╭─ Records provided

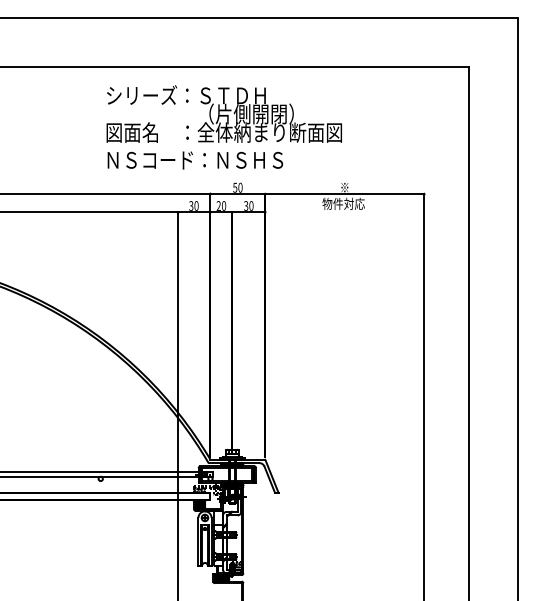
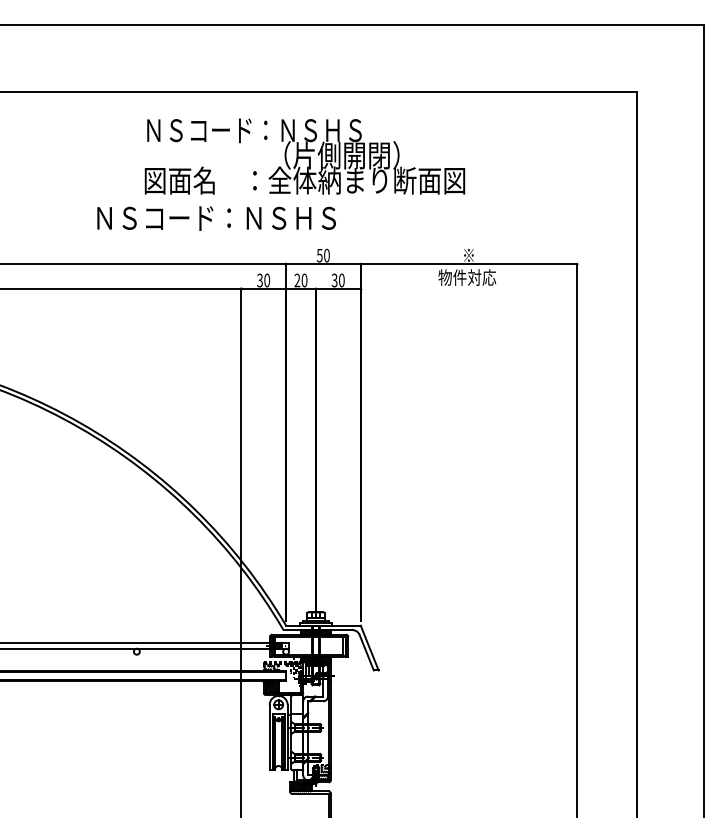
text: (186, 94) -> (253, 128), シリーズ：ＳＴＤＨ -> ＮＳコード：ＮＳＨＳ
text: (195, 160) -> (216, 218), moved

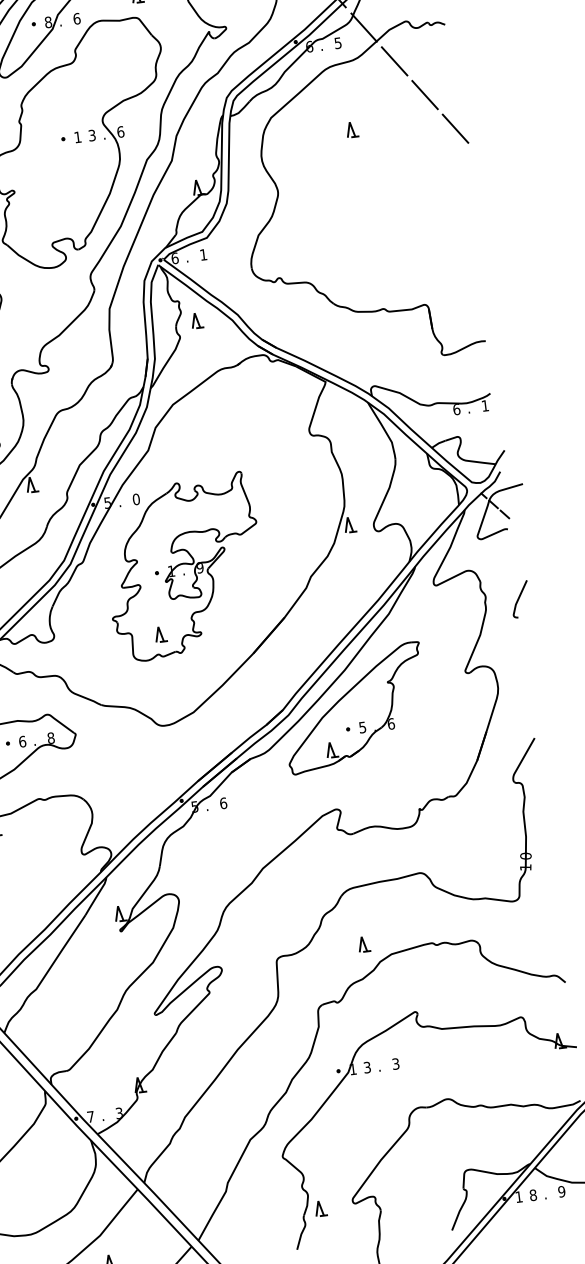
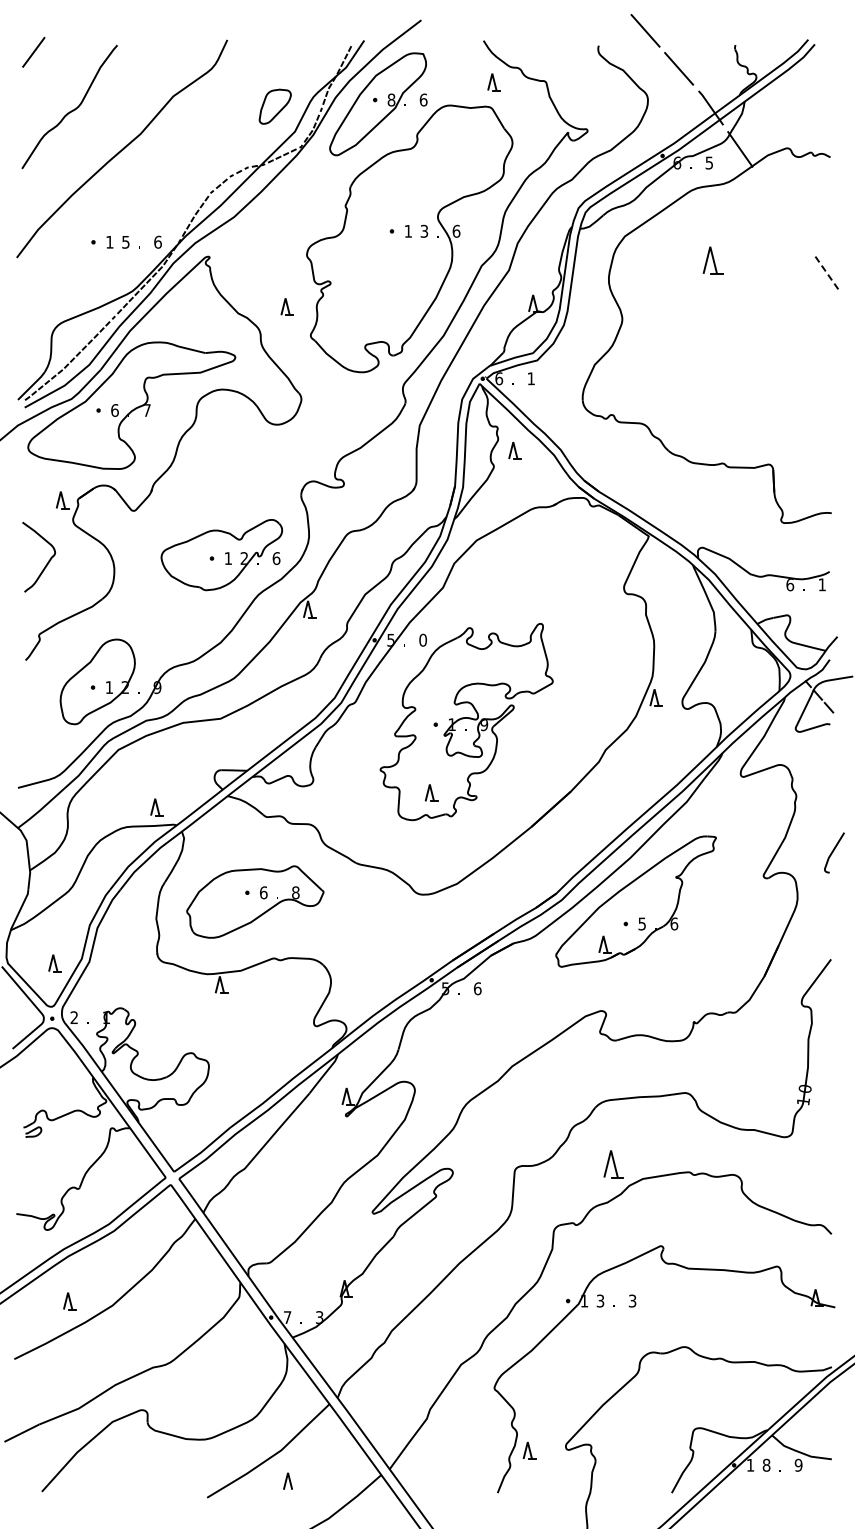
line: (394, 60) -> (769, 190), removed
line: (425, 95) -> (798, 232), removed
part: (351, 129) -> (712, 260), size x1.6
line: (455, 129) -> (827, 274), solid -> dashed
curve: (519, 599) -> (833, 852), moved
part: (363, 943) -> (613, 1163), size x1.6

╰─

Work task | Copy out each line of the data where the string "part" appears.

Task output |
part: (351, 129) -> (712, 260), size x1.6
part: (363, 943) -> (613, 1163), size x1.6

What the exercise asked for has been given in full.